Title: “Masterminding” her way to the top
Subtitle: Michelle Stilwell overcame a slew of challenges to achieve Paralympic gold.
One of the most impressive traits apparent in Canada’s Paralympic athletes is their constructive mindsets. There are few better examples of that than Michelle Stilwell, a track racer, who picked up three gold medals at the Beijing 2008 games, and who recently turned her focus to London 2012.
Stilwell, who has overcome massive challenges to get to where she is, does not bat an eyelash when discussing them. Unlike many Paralympic athletes, Stilwell did not grow up with her disability, it hit hard, in the flower of her youth. At just 17 while piggyback riding on her boyfriend’s back, she fell backwards down the stairs. “As an athlete, I had broken bones before, lived through sprains and had injuries of all kinds,” says Stilwell. “But I was in no way prepared for what happened there.”
Stilwell lost usage in all four of her limbs. Today, though she has some arm strength she does not have hand functionality.
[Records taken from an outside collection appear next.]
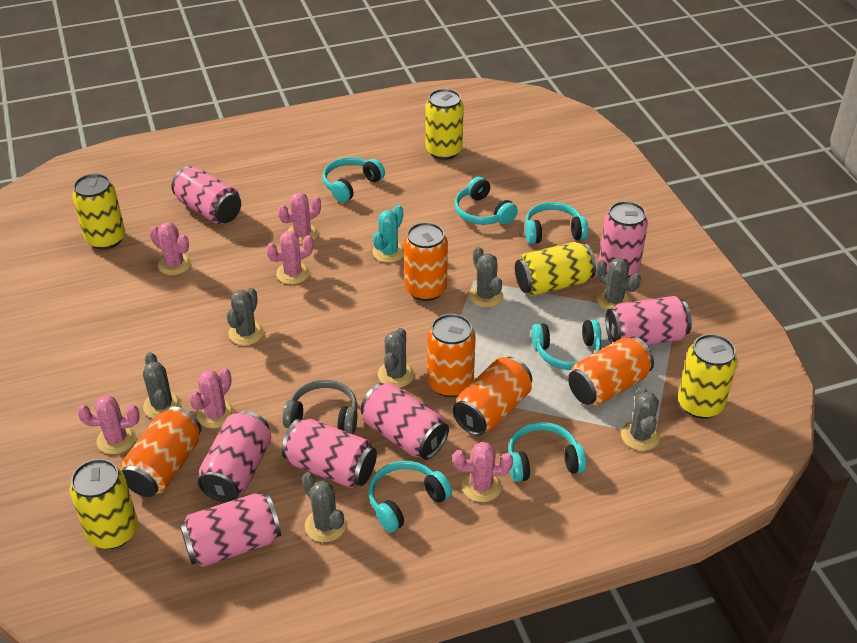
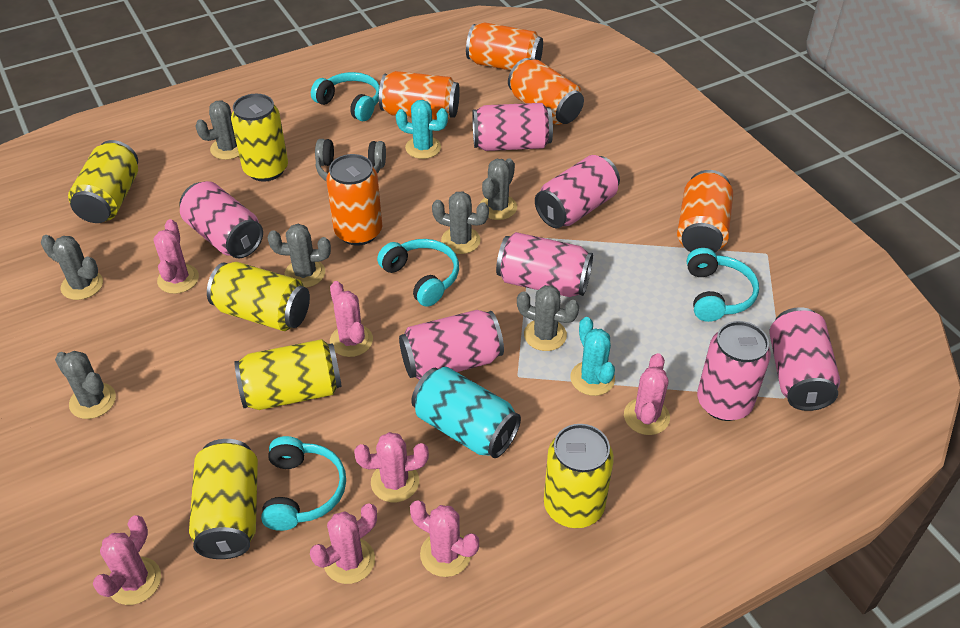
pink cactus: 6 -> 7
turquoise cactus: 1 -> 2
turquoise can: 0 -> 1
turquoise headphones: 6 -> 4
yellow can: 5 -> 6

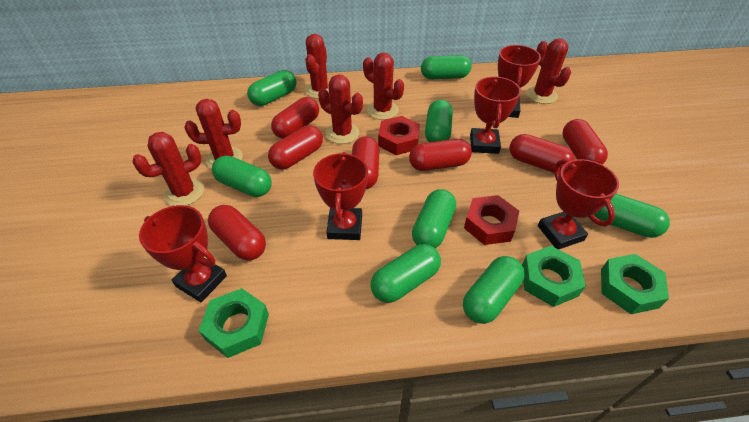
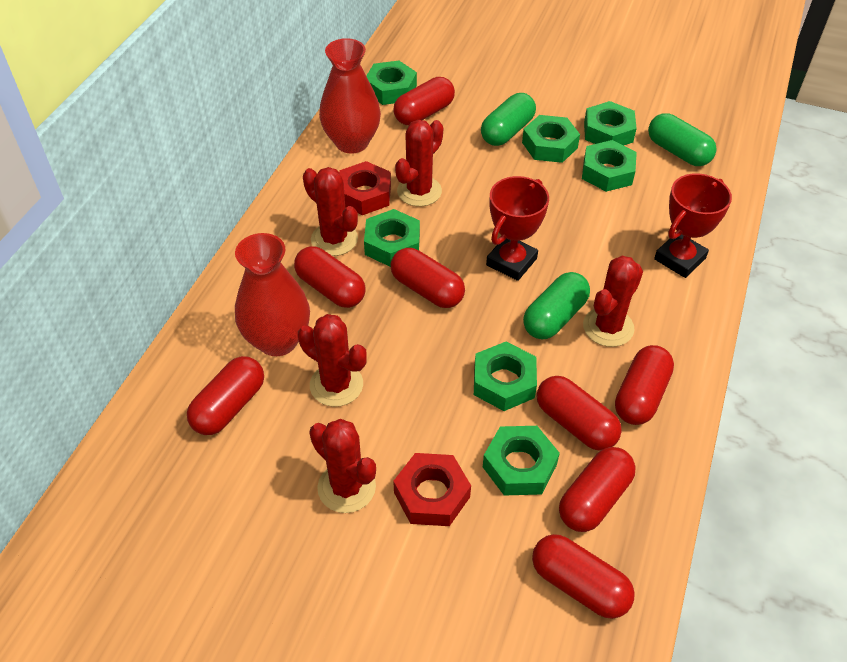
green capsule: 8 -> 3
green nut: 3 -> 7
red cactus: 6 -> 5
red capsule: 7 -> 8
red trophy: 5 -> 2
red vase: 0 -> 2

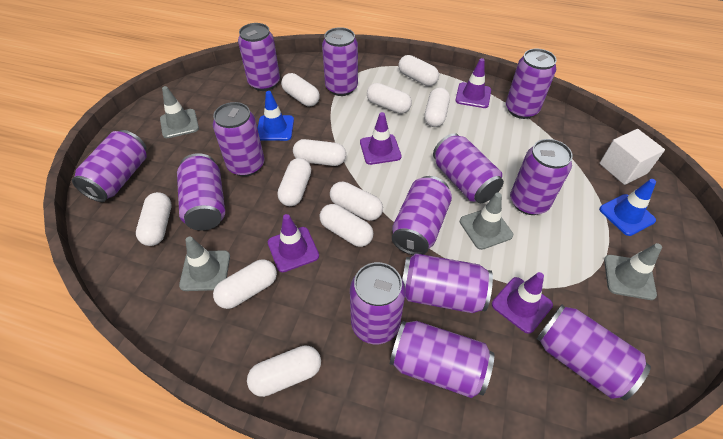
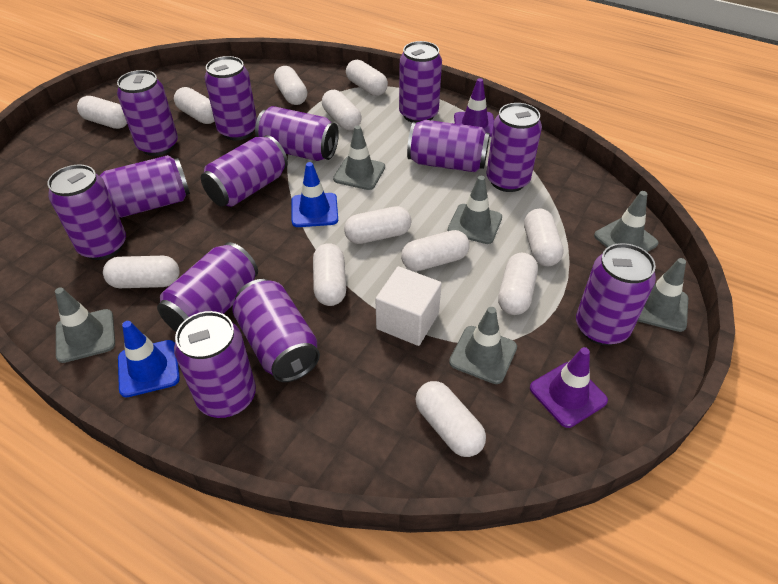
grey traffic cone: 4 -> 6
purple traffic cone: 4 -> 2
white capsule: 11 -> 12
But this did not stop her wanting to get back into sports. “I was an athlete before my accident, and I am an athlete now,” said the gutsy mom, in telephone interview from a swimming pool, where her son Kai, (who is 10 and autistic) was doing swimming his lessons. “It’s just a little tough sometimes getting the rest of the world to realize it.”
Stilwell wasted no time, and before she had left the rehabilitation center was already doing conditioning work. That said, finding a sport that she could play, despite her disabilities, was not easy. She settled on wheelchair basketball, which she was allowed to join, even though she could not throw the ball well. “They used a point system to make up the teams based on the athletes’ disabilities, and because I was in such a bad state, I had a rating of zero,” she says. “But everyone was happy to have me, because they figured anything I could contribute was a bonus.”
The other problem was that there were no wheelchair women’s basketball teams in Winnipeg. This too did not stop Stilwell, who joined a men’s league instead. Nor did she let her challenges in throwing the ball stop her either. “I decided to hang back and work on setting up plays instead,” she says with a laugh. “That’s how I got my nickname the “The Mastermind.”
Of course Stilwell couldn’t settle with playing for fun. Soon she was competing at a high level, and in the year 2000 she won Paralympic gold with the women’s basketball team. She retired from basketball shortly after her son was born, but quickly switched to track racing which she exceeded in too, earning success in Beijing, as well as three gold and a silver at the world championships in 2011.
Stilwell also managed to pick up a B.Sc. from the University of Calgary along the way, and to raise her son, who has become her latest passion in life. “Despite his autism, he has incredible energy, so we get him out playing as much sports as he can too,” says Stilwell. “Knowing the way that I am, I am especially proud to see the next generation coming along.”